Jess Valice: Human

Human is a solo exhibition by the Los Angeles native-born and raised artist Jess Valice, which showcases her recent paintings usually the eyes that you notice first. Huge, heavily covered pools, steadfast and weary, as if their owners had been through something recently, but still held on, in touch with the world.

But by contrast, there are also the ears: oversized, sometimes mismatched in color, sometimes reddish, the artist deliberately makes herself or her subject a clown. The distinction of who is ambiguous; her portraits look like near-deformed caricatures of her own features, but even in double portraits, everyone she paints looks a bit like her. Then, her comedic melancholic cast shares a range of emotions at once—a general sadness, exhaustion, and stoicism, while realizing that expressing uncut melancholy (and focusing on oneself, even in the age of confession) may itself be quickly lost and will disappoint others. Instead, humor, self-deprecation, and absurdity are ways to keep your audience connected with you as they find the work not only about the creator but about themselves.

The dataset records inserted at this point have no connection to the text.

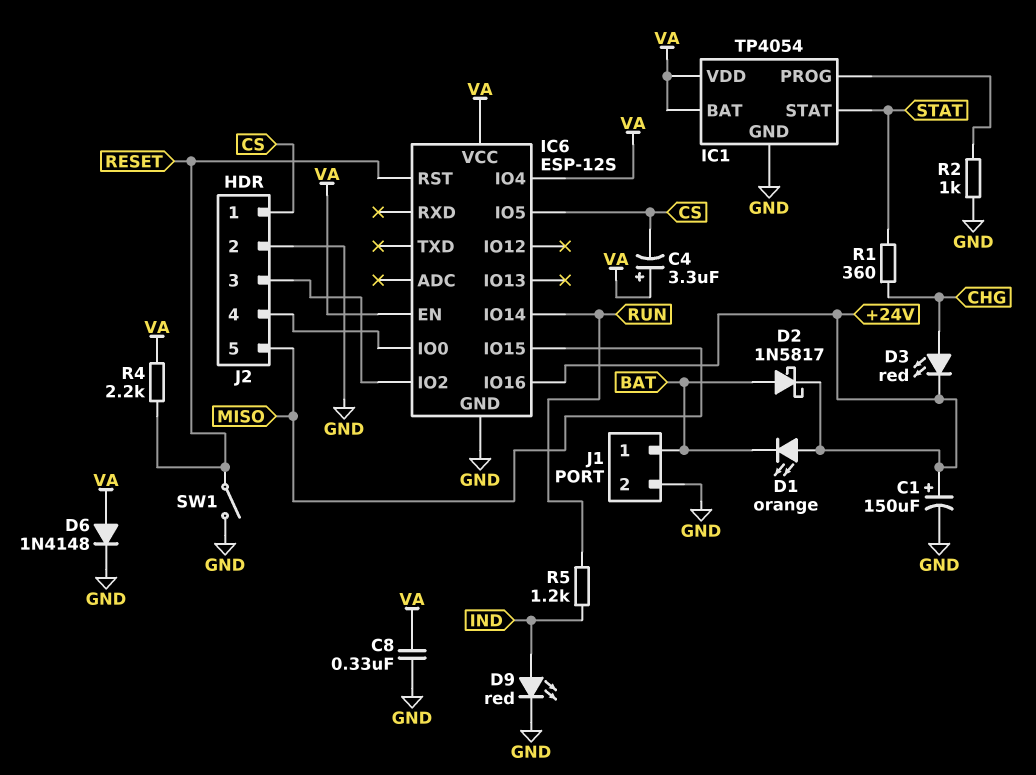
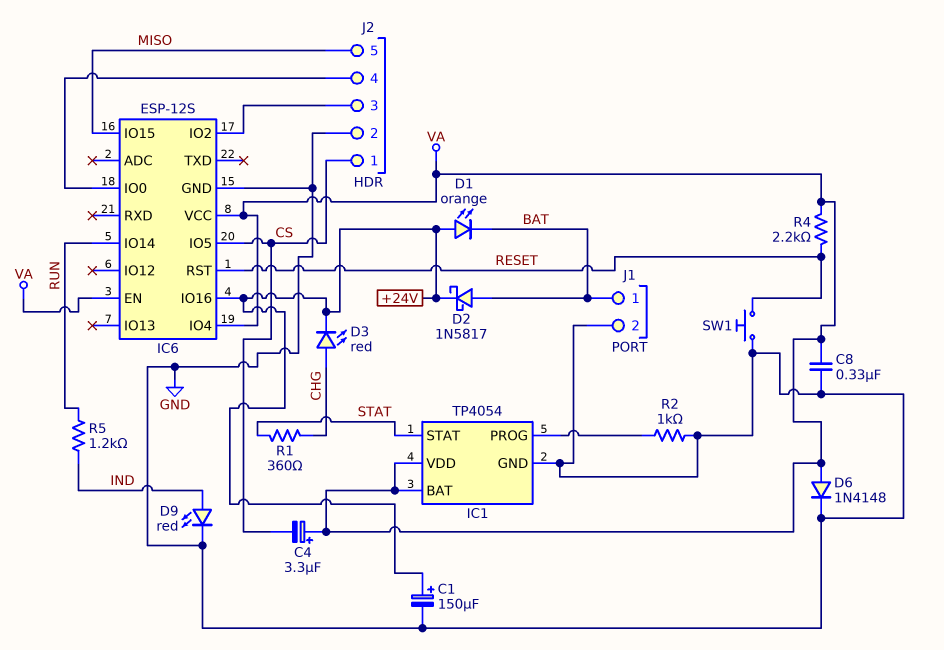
SW1: switch (GND, RESET) -> button (GND, RESET)

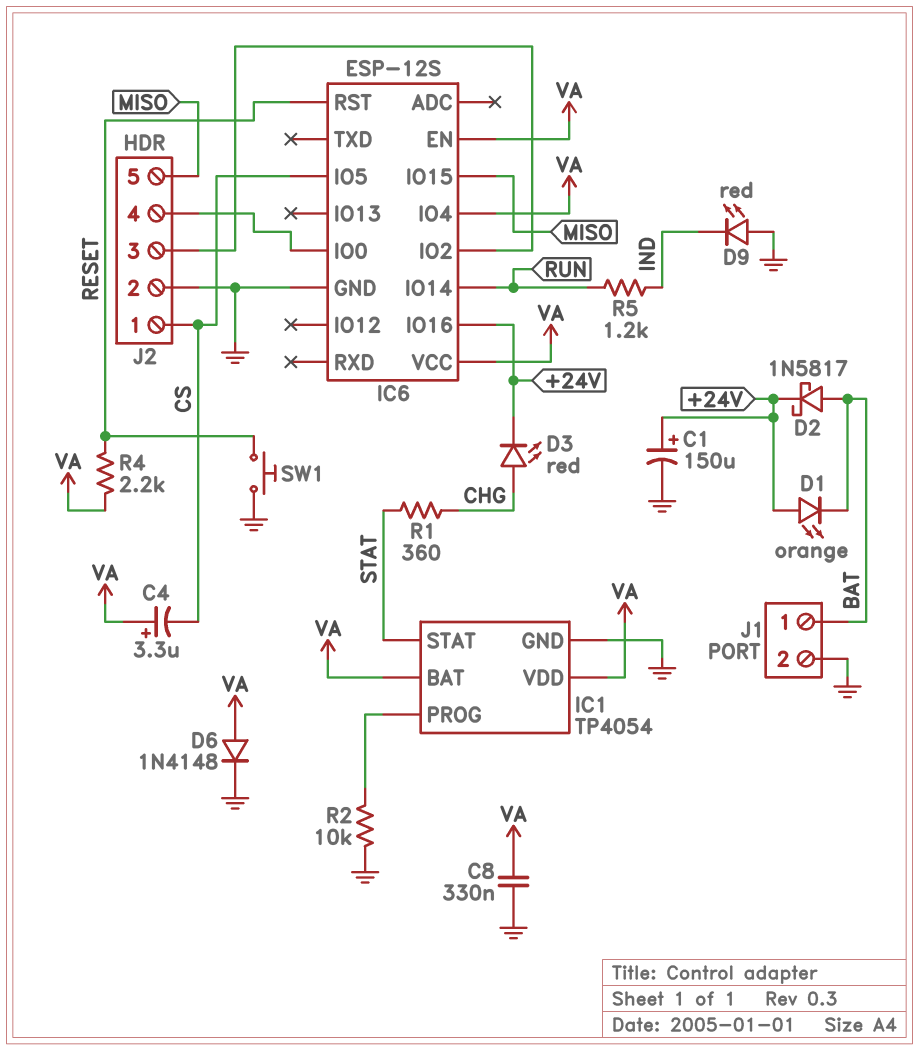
D9: LED red (A IND, K GND) -> LED red (A GND, K IND)
R2: 1k (GND, IC1/PROG) -> 10k (GND, IC1/PROG)

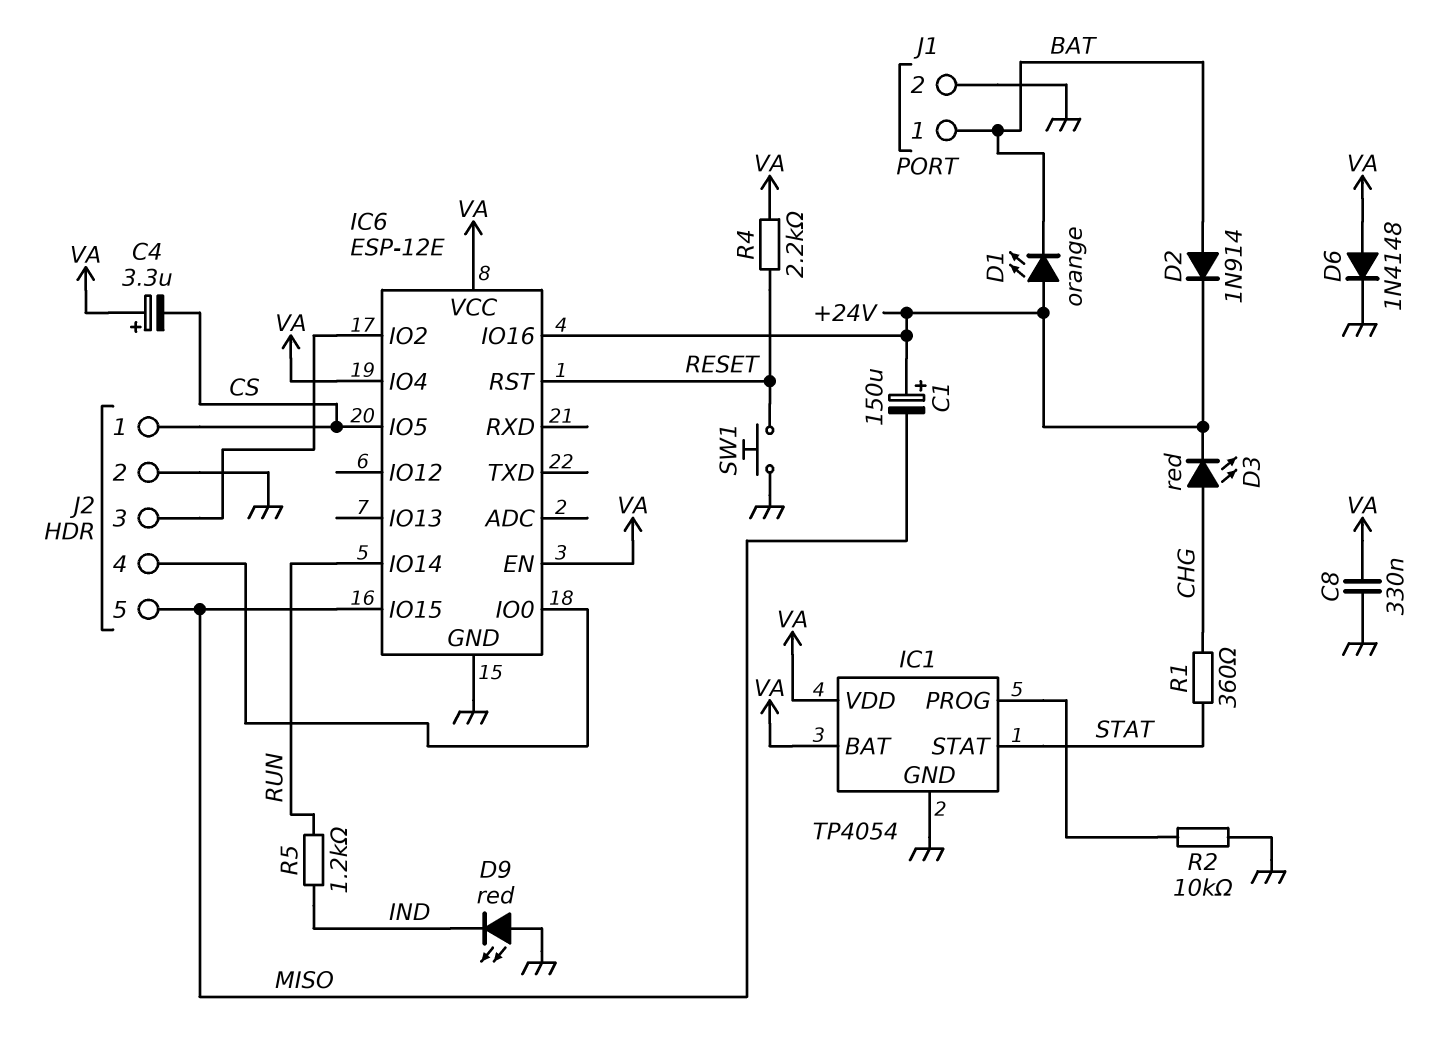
C1: 150uF (plus +24V, minus GND) -> 150uF (plus +24V, minus MISO)
D2: schottky 1N5817 (A BAT, K +24V) -> diode 1N914 (A BAT, K +24V)
IC6: ESP-12S -> ESP-12E

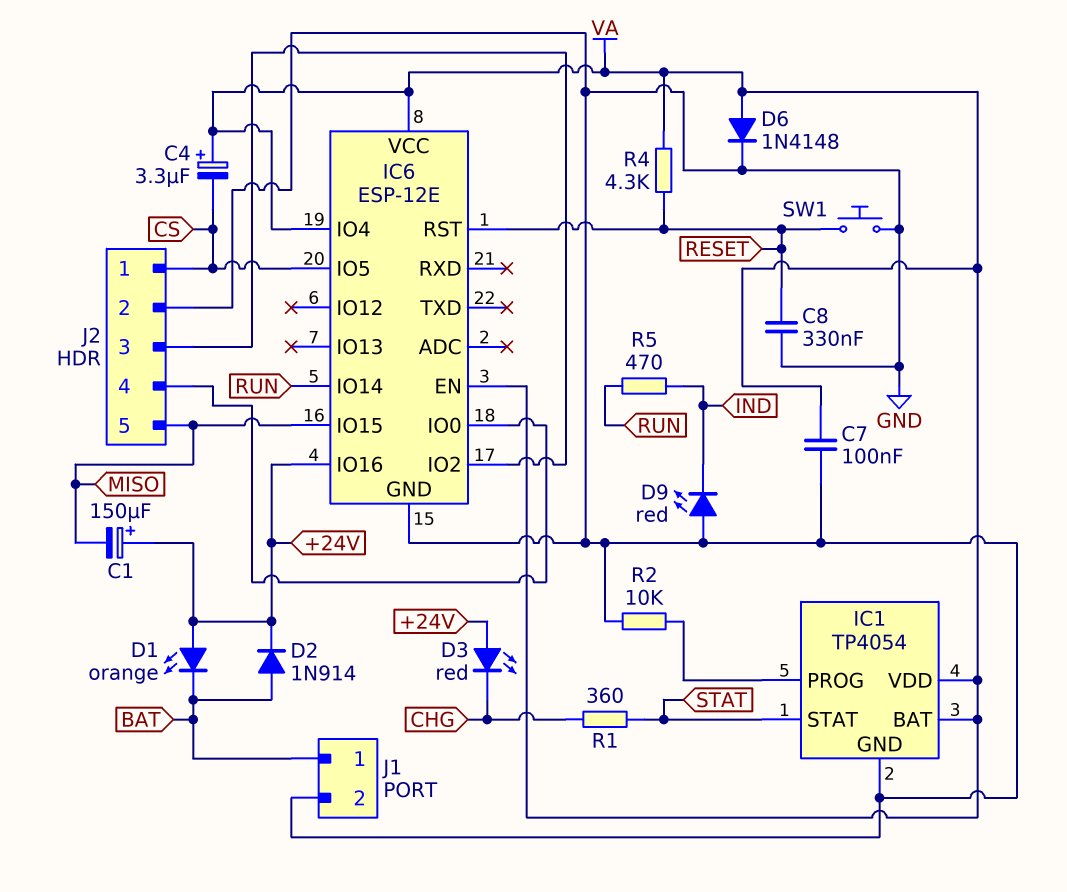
C7: none -> 100nF (GND, VA)
C8: 330nF (GND, VA) -> 330nF (GND, RESET)
D3: LED red (A CHG, K +24V) -> LED red (A +24V, K CHG)
R4: 2.2k (RESET, VA) -> 4.3k (RESET, VA)
R5: 1.2k (IND, RUN) -> 470 (IND, RUN)

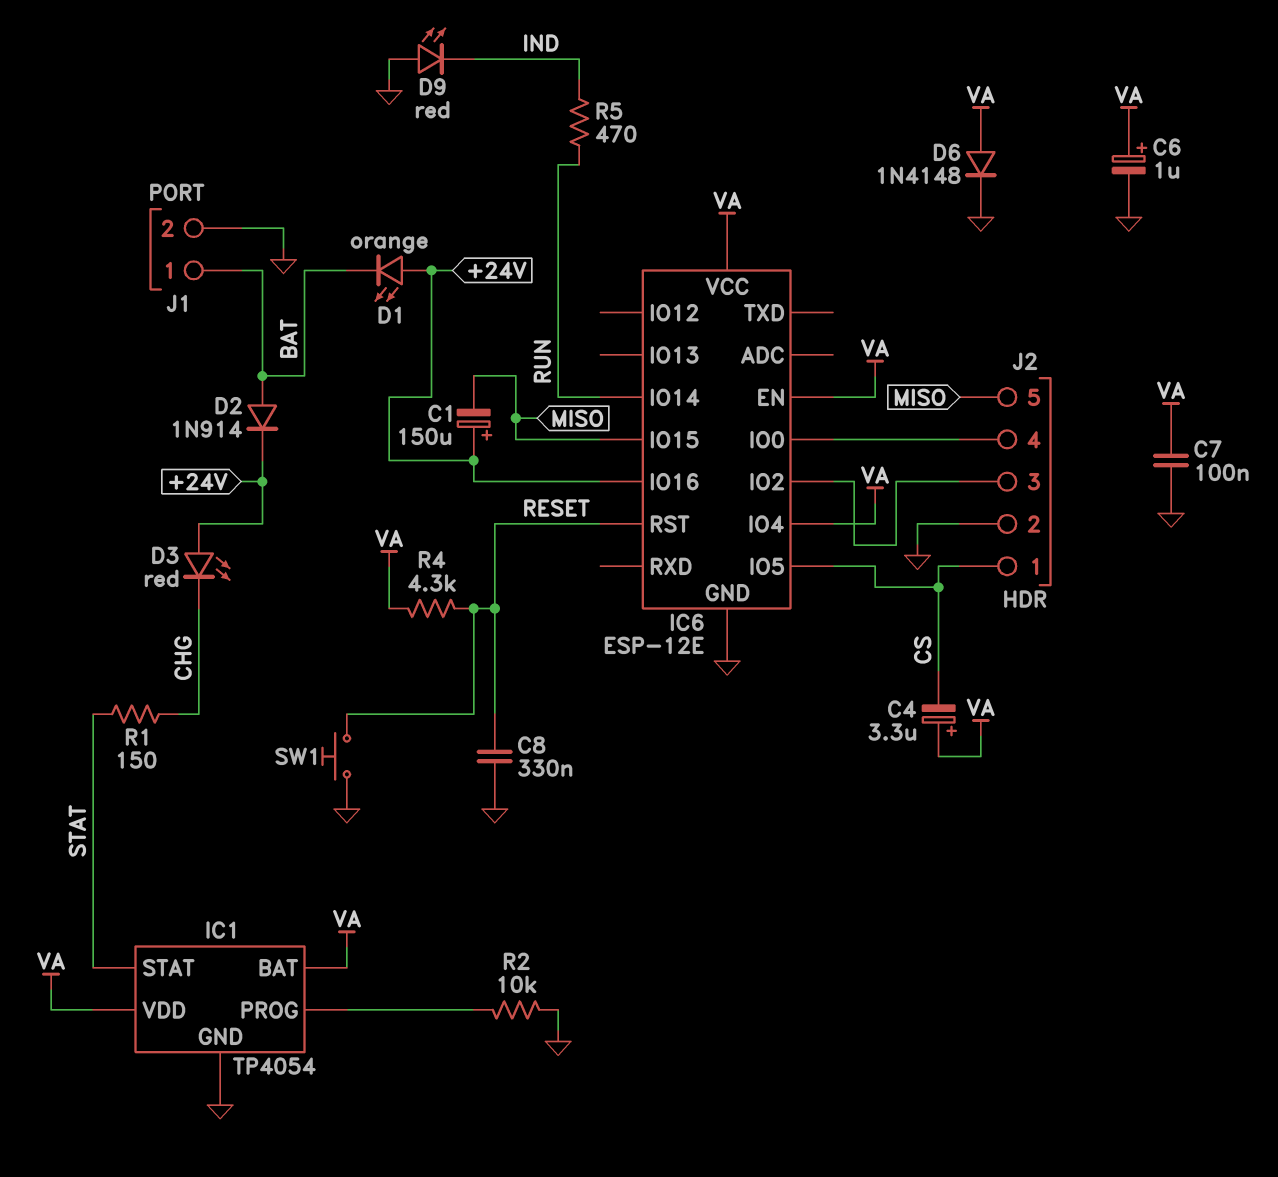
C6: none -> 1uF (plus VA, minus GND)
R1: 360 (CHG, STAT) -> 150 (CHG, STAT)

For the artist, her art is based on reaching out, which of course is not to say that her heaviest feelings are unique to her. No one gets through this life unscathed, everyone has to find a way of living through their whirlwind, plus, more recently, their unsolicited participation in collective disasters like epidemics. It's one of her characters, with a rosy nose and flat lips, crocheting a green thing that's currently tiny, in contrast to the knitter's huge, bulbous hands. There is a sense of escapism from handcrafting, breaking the mold, serving as an escape pod for their minds, and also providing the comfort of creating things.